El problema era mi suegra.
No el hecho de tener una, sino que siguiera apareciendo por casa tres años después de muerta.

Al principio pensé que era el duelo. Que ver su silueta junto a la ventana, con la misma bata de flores que usaba para ir al mercado, era solo mi memoria haciéndose la interesante.

Pero cuando mi hijo menor le dio un juguete en silencio, supe que aquello no estaba solo en mi cabeza.

Intenté explicárselo a mi mujer. Me miró como si yo fuera un niño que confunde los sueños con la realidad.

—Te estás obsesionando otra vez —me dijo—. No está aquí. Mi madre está muerta. La enterramos juntos.

Pero yo seguía pegado a ese olor a lavanda, como cuando ella se frotaba las manos con colonia antes de tocar a los niños. Me fijé: las plantas volvían a florecer en el jardín donde antes solo había tierra seca, y la radio… la radio sintonizaba sola canciones flamencas.

Un día, al llegar del trabajo, la vi. Estaba sentada en su sillón, tejiendo. Me acerqué con cautela. El ritmo de las agujas, el leve temblor de sus dedos… era ella. La misma mirada inquisitiva. La misma pausa para mojar el hilo con la lengua.

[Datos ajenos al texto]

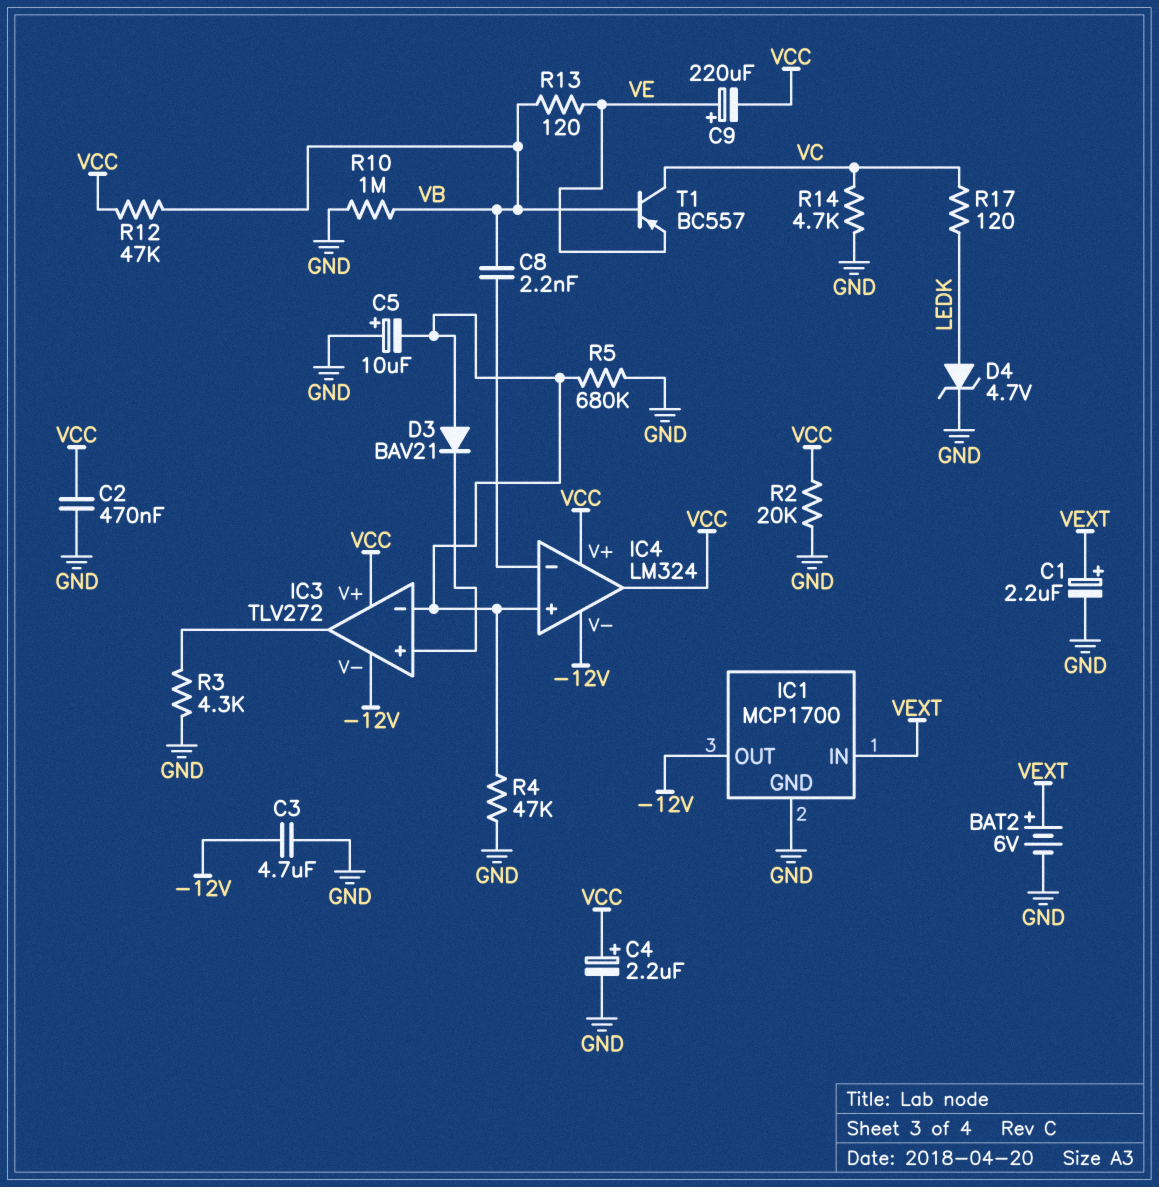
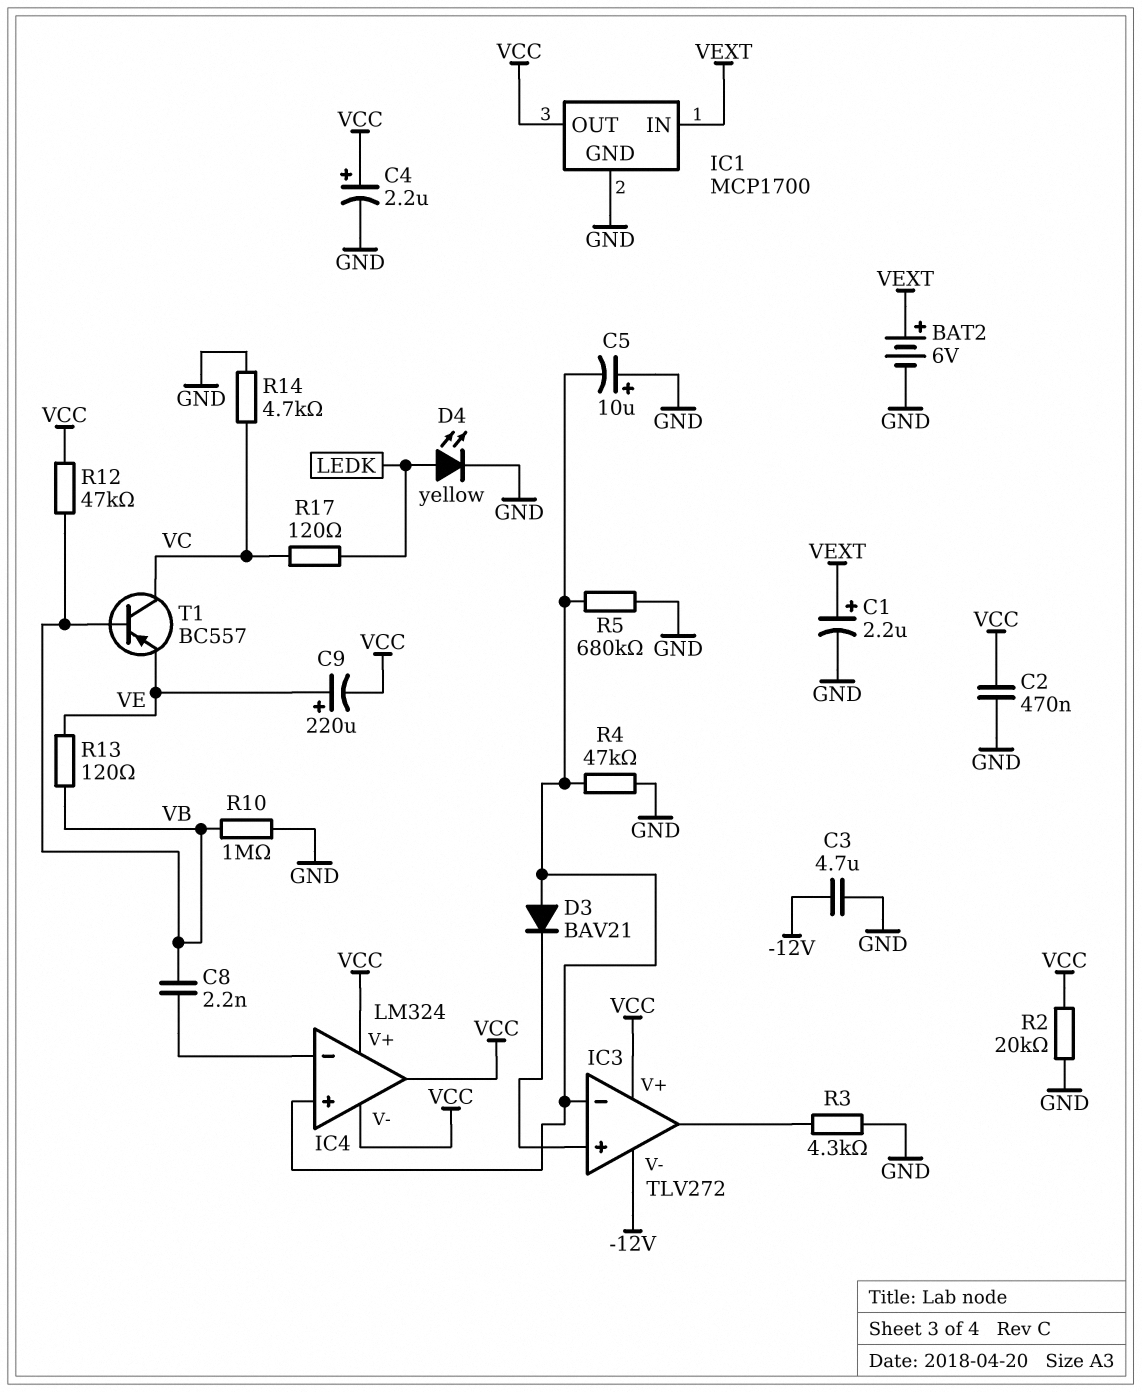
D4: zener 4.7V (A LEDK, K GND) -> LED yellow (A LEDK, K GND)
IC1 pin OUT: -12V -> VCC
IC4 pin V-: -12V -> VCC

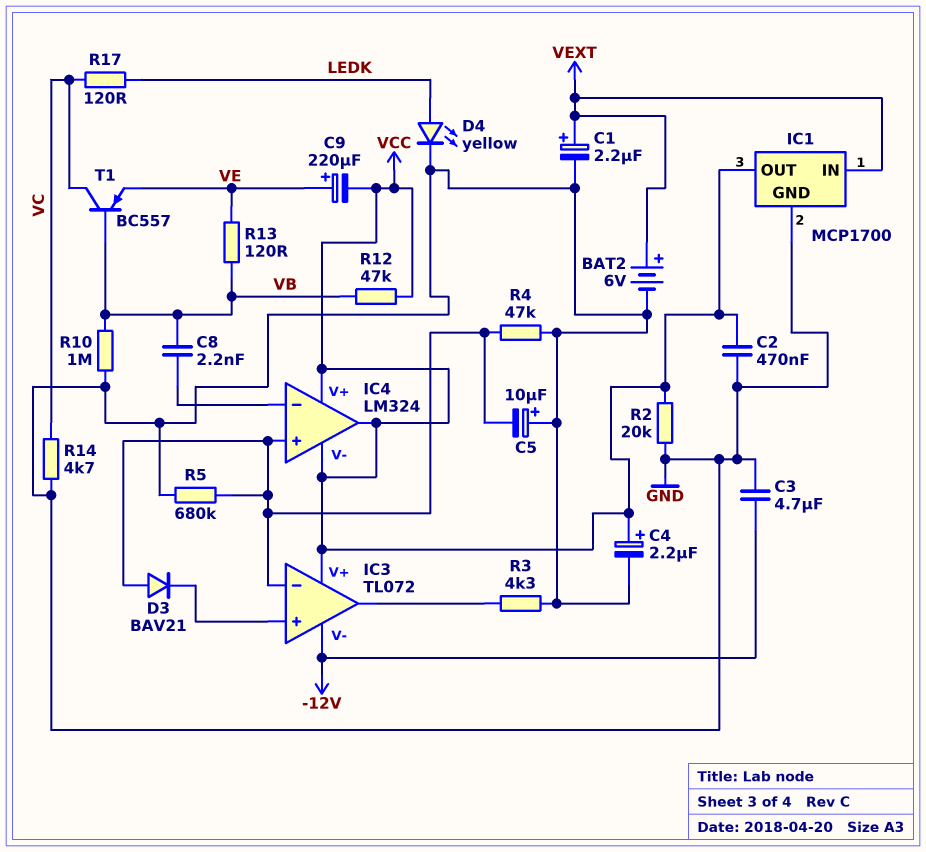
IC3: TLV272 -> TL072

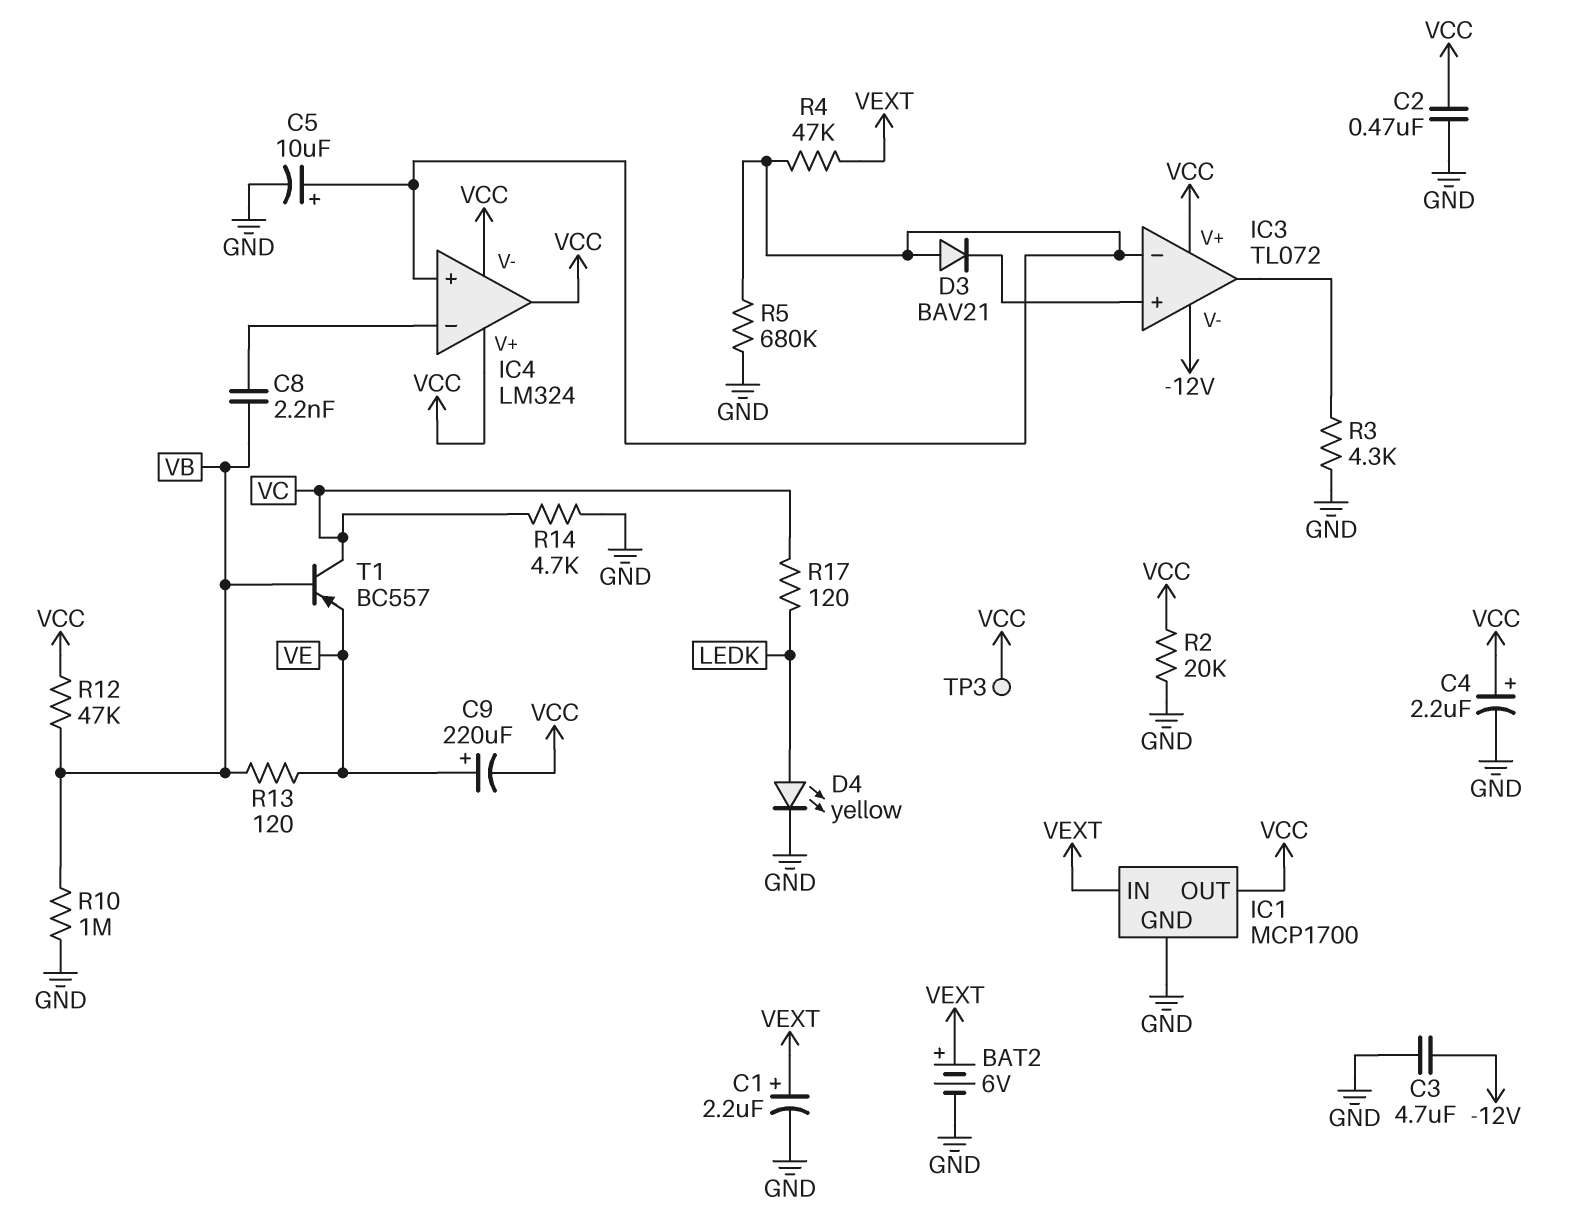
C5: 10uF (plus GND, minus IC3/in-) -> 10uF (plus IC3/in-, minus GND)
R4: 47k (GND, IC3/in-) -> 47k (IC3/in-, VEXT)
TP3: none -> test point (VCC)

—¿Qué quieres de nosotros? —le susurré.

Ella levantó la vista. Sonrió.

—Yo vivo aquí, cariño. Lo sabes, ¿verdad?

No supe qué decirle. Me quedé mirándola. Apretando los puños. Temblando.

Recordé el hoyo. Las manos embarradas. El jadeo de mi mujer mientras empujábamos su grueso cuerpo. La lluvia. El silencio. Y cómo, al terminar, ella me abrazó temblando, sin decir una palabra. Como si aquello fuera amor.

—No puede ser —murmuré—. Estás muerta. Te enterramos. Yo… yo mismo…

Ella soltó una risita suave, casi infantil. Volvió a tejer.

—¿Y tú de verdad creíste que con un poco de tierra era suficiente?

Las agujas seguían su ritmo. La lana caía como un hilo de sangre en el suelo.

Fui hacia la cocina, tambaleándome. Abrí el cajón donde antes guardábamos el cuchillo de trinchar. Vacío.

Volví corriendo al salón. La radio sonaba.

La voz de Rocío Jurado llenaba la estancia. El olor a lavanda en el aire.

Y en el sillón, solo el ovillo.

Ni rastro de ella.

—¿Dónde estás? —grité—. ¿Qué quieres?

La puerta de entrada se abrió de golpe. Era mi mujer. Traía tierra en los zapatos, el cuchillo ensangrentado en su mano y la mirada perdida.

—Tenías razón—dijo, sin más—. Está en el jardín. Habrá que cavar un hoyo más hondo.

Se tiró en el sofá resoplando. Y yo me encaminé a buscar una pala, esperando que fuera la última vez.